After losing my dad to a hard fought battle with brain cancer, I never thought I would recover. Being only 13, I was in the prime of my teen years and along with that came a lot of attitude and rebelliousness. Losing someone so important to me on top of those regular teenage mood swings caused anger to build up inside me that was just waiting to erupt.
After my dad died people told me I would hurt, cry, envy and blame. All of which were true. I was hurt that my dad could be taken from me so early. I cried almost every day and still do on occasion. I envied everyone who had a father in their life and those who had not felt the loss I was going through. I blamed the doctors who could not help him, my friends for not understanding and God for taking him away from me.
So yes, everything I had been told was going to happen did happen. When I felt this way, no one questioned it because it was expected. Everyone tells you that you will feel sorrow but no one could prepare you for legitimate heartache that comes with that. Everyone tells you how you will hurt, but I am here to tell you how you will grow.
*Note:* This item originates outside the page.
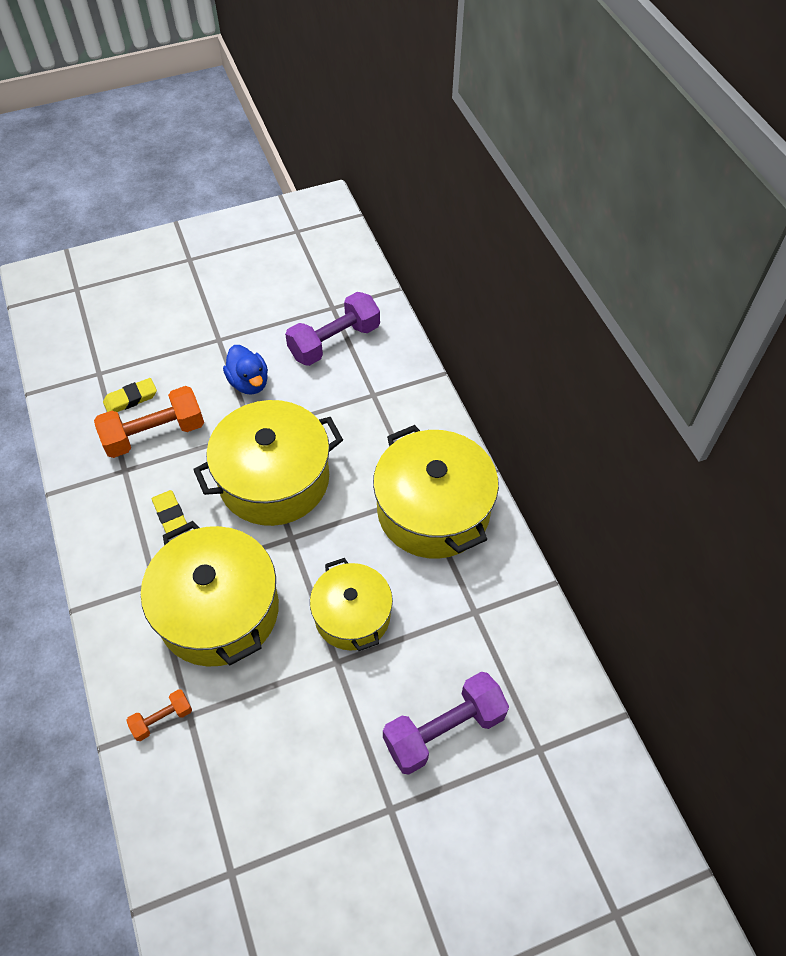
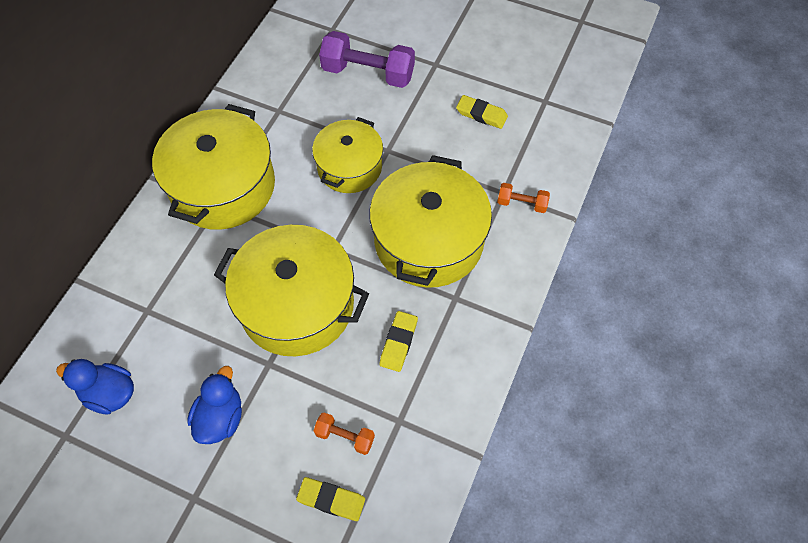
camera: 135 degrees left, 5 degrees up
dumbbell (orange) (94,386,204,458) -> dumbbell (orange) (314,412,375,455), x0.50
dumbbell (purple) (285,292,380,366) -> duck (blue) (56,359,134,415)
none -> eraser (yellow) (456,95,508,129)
It has been eight years since my dad passed away and I am four short months away from starting my senior year of college. Throughout these past three years, I have realized a lot about myself. I have realized a lot of who am I has come from losing my father.
I am:
- Courageous because I saw my dad battle cancer and illness for most of my life. I go after what I want because after seeing him suffer, no battle is too hard for me to fight.
I would do anything to have my dad back in my life because not only is he my biggest hero, he was one of my best friends. But as much as I cry and wonder why, I smile.
I smile because although he is not here with me today, my dad has taught me the greatest lessons I could ever learn. I smile because everyday I do or see something that reminds me of the amazing memories I am blessed to have with him. I smile because whether he is here or not, I am who I am because of my dad and that is something I would never change.